Thanks, this sounds reasonable. Basically, this is what I have been doing for the past months.
The past month or so my disposition has not been very consistant (e.g., cold, friendly, cold, friendly) but then again a lot of stuff has been hitting the fan so, I excuse myself. Being friendly is going to be tough right now, civil is more likley. I have to "accept" a new sitch and once I do, hopefully friendly will come.
W came by this morning to drop off some things for the kids. She was pleasant and is making an effort to be friendly. I was civil, but tried to avoid her and kept eye contact to a minimum. I have a really hard time being around her now...lot of anxiety and negative feelings. I hate being this way but I cannot get past some of her bad choices and behaviors. I look forward to the day when I can be around her with no emotional consequence.
DW, It sounds like you are dealing with this as best you can and it will get better with time. When I was angry with my W and had to be around her I would avoid the eye contact also. It made the interaction less emotional.

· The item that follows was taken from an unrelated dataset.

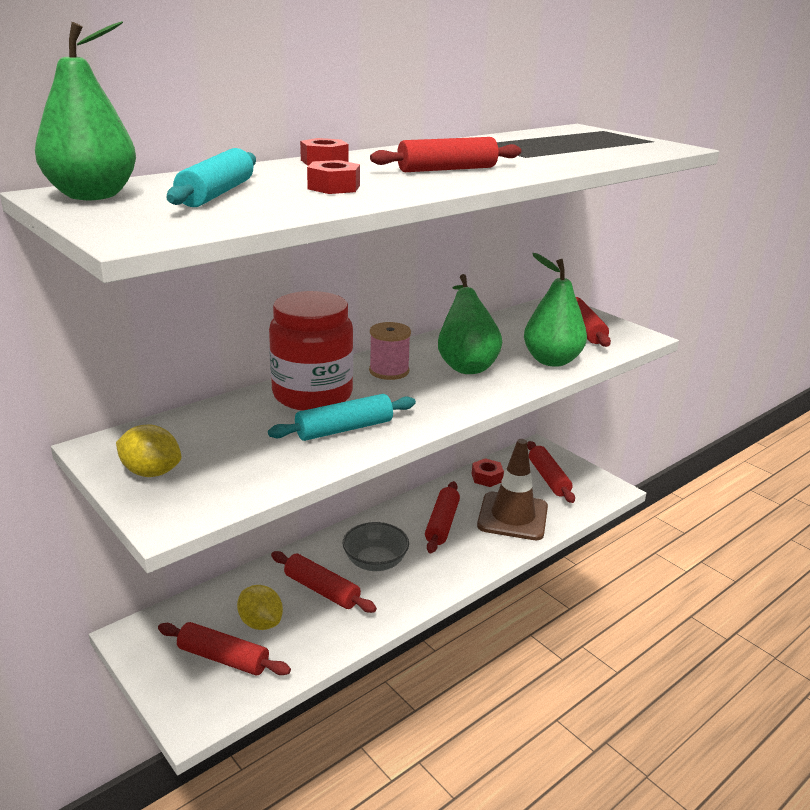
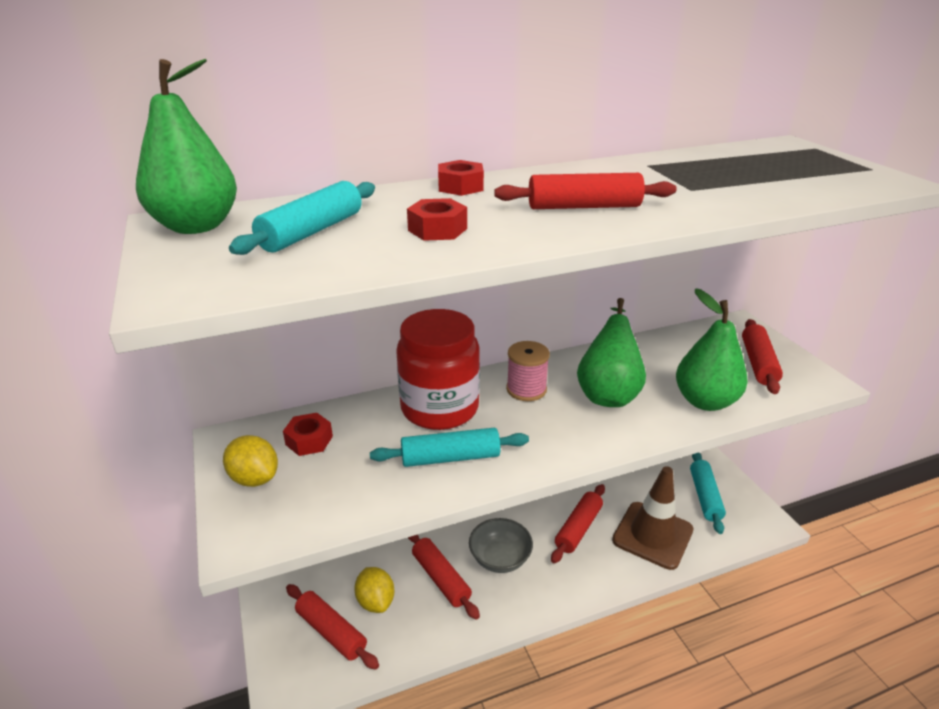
camera: 20 degrees right, 5 degrees up
(487, 477) = (640, 483): red nut -> red nut (309, 440)
(548, 478) = (704, 496): red rolling pin -> turquoise rolling pin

"Acceptance" of the situation doesn't mean you condone it. You are just not going to let your judgements spark those emotions.
BTW did the Bob Marley thing again this morning.
Formerly "missherlove"
Me49 XW49 M17 T19 S16 D20
Expose yourself to your deepest fear; after that, fear has no power, and the fear of freedom shrinks and vanishes. You are free.
I hate being this way but I cannot get past some of her bad choices and behaviors.
I think what you are feeling is perfectly normal and I am very much the same on the rare occasion that I actually see my W. What isn't normal is having to refrain from exploding and tell them what we real think of their BS behavior. But again it's in our best interest as well as the kids to remain as civil as possible.
Quote:
I look forward to the day when I can be around her with no emotional consequence.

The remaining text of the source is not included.